The chance to contribute to one’s team – and to be recognized for it – is at the heart of a great employee experience.
In some organizations, EX is synonymous to talent development. It goes beyond offering free lunches or discounted gym memberships, and instead provides talent the room to grow.
“One of the things that’s incredibly important to employees – both those in their early career and those who are well into their career – is the feeling that they’re being invested in,” shared Ashley Goldsmith, chief people officer of HR tech group Workday.
Employees have an innate desire to “develop themselves professionally in their roles.”
Workday’s career opportunity graph
As a specialist in human capital management, Workday sets out to practice what it preaches.
“We do put a lot of value in how technology can support us,” Goldsmith told HR Tech News. “We’ve invested in a number of things. One area is around something we call the opportunity graph.”
The analytics tool collates data on the career trajectory of past employees in order to give anyone – who may be in a similar position – a map for exploring new career possibilities.

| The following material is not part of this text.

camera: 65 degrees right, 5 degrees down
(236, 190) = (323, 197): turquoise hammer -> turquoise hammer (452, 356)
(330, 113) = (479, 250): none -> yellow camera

The graph visualizes the ‘history of transitions’ within a given role and guides the next generation of workers in deciding which skills to sharpen and which path to take.
“As an employee, I can look into the technology and see where other people in my position have gone in their next steps in the company,” Goldsmith said.

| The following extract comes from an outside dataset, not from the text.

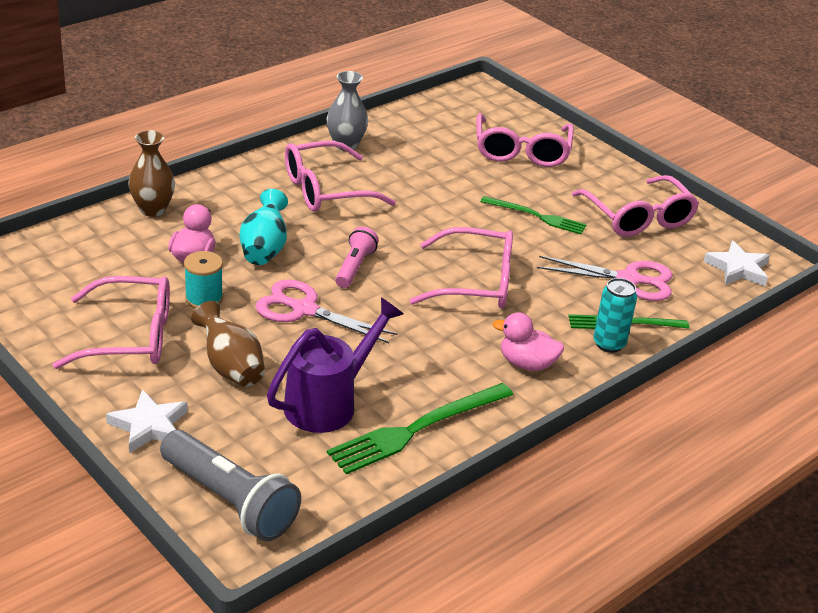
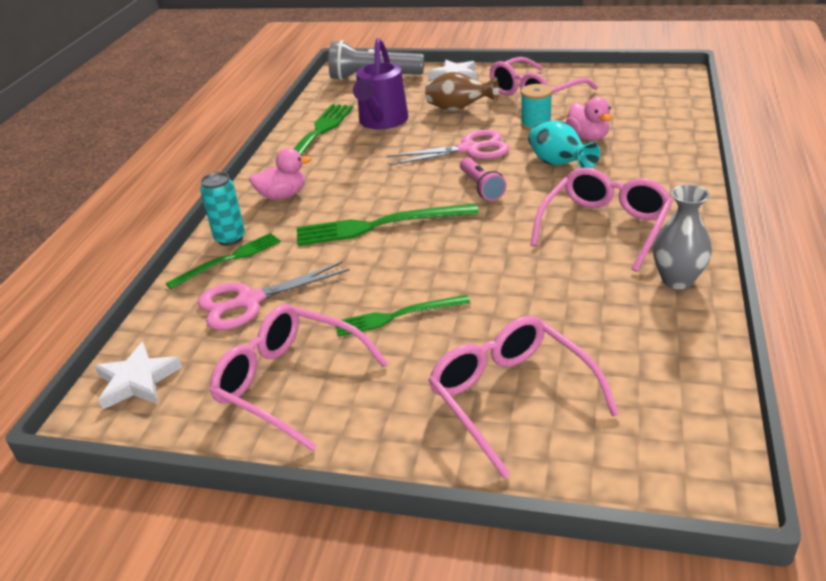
camera: 150 degrees right, 0 degrees up
(153, 209) = (676, 145): brown vase -> none
(475, 283) = (380, 225): pink glasses -> green fork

“If a software engineer is thinking they’d like to advance their career and asking, ‘What else might be an interesting opportunity for me?’ they can look and see where others have gone before, and it probably opens doors that they never knew about.”
“Instead of just thinking linearly about becoming a senior software engineer,” Goldsmith said, “they may find that people have gone to work in product management or in IT.”

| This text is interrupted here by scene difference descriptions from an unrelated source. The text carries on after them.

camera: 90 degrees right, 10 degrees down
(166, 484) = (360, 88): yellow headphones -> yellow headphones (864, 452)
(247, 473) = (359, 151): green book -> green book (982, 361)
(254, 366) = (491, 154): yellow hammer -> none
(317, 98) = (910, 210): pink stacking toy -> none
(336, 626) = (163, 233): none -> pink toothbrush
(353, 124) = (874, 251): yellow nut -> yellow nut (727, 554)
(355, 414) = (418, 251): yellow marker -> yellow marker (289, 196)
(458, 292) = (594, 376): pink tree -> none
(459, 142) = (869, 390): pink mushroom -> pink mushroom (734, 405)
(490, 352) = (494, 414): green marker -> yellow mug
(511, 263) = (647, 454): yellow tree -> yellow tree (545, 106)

Workday’s opportunity graph also allows employees to see the requirements of a job they’re eyeing and to apply if there is an opening.
“They can even see the names of the people who are in those roles in the company, so they might want to reach out,” she said.
The ‘Third Age’ of HCM
For Workday’s people and performance evangelist Greg Pryor, it’s part of what he calls the ‘Third Age of Human Capital Management.’
Gone are the days of the industrial-age mindset; when talent managers viewed workers simply as “gears in a broad machine,” Pryor said at a 2018 briefing.
What Workday strives to do with its suite of HR tools is to help other organizations enable people.
“These types of technology advancements,” Goldsmith added, “let people put themselves in control of their careers and not have to wait for the company to tell them what’s next. They can really start to define those answers themselves.”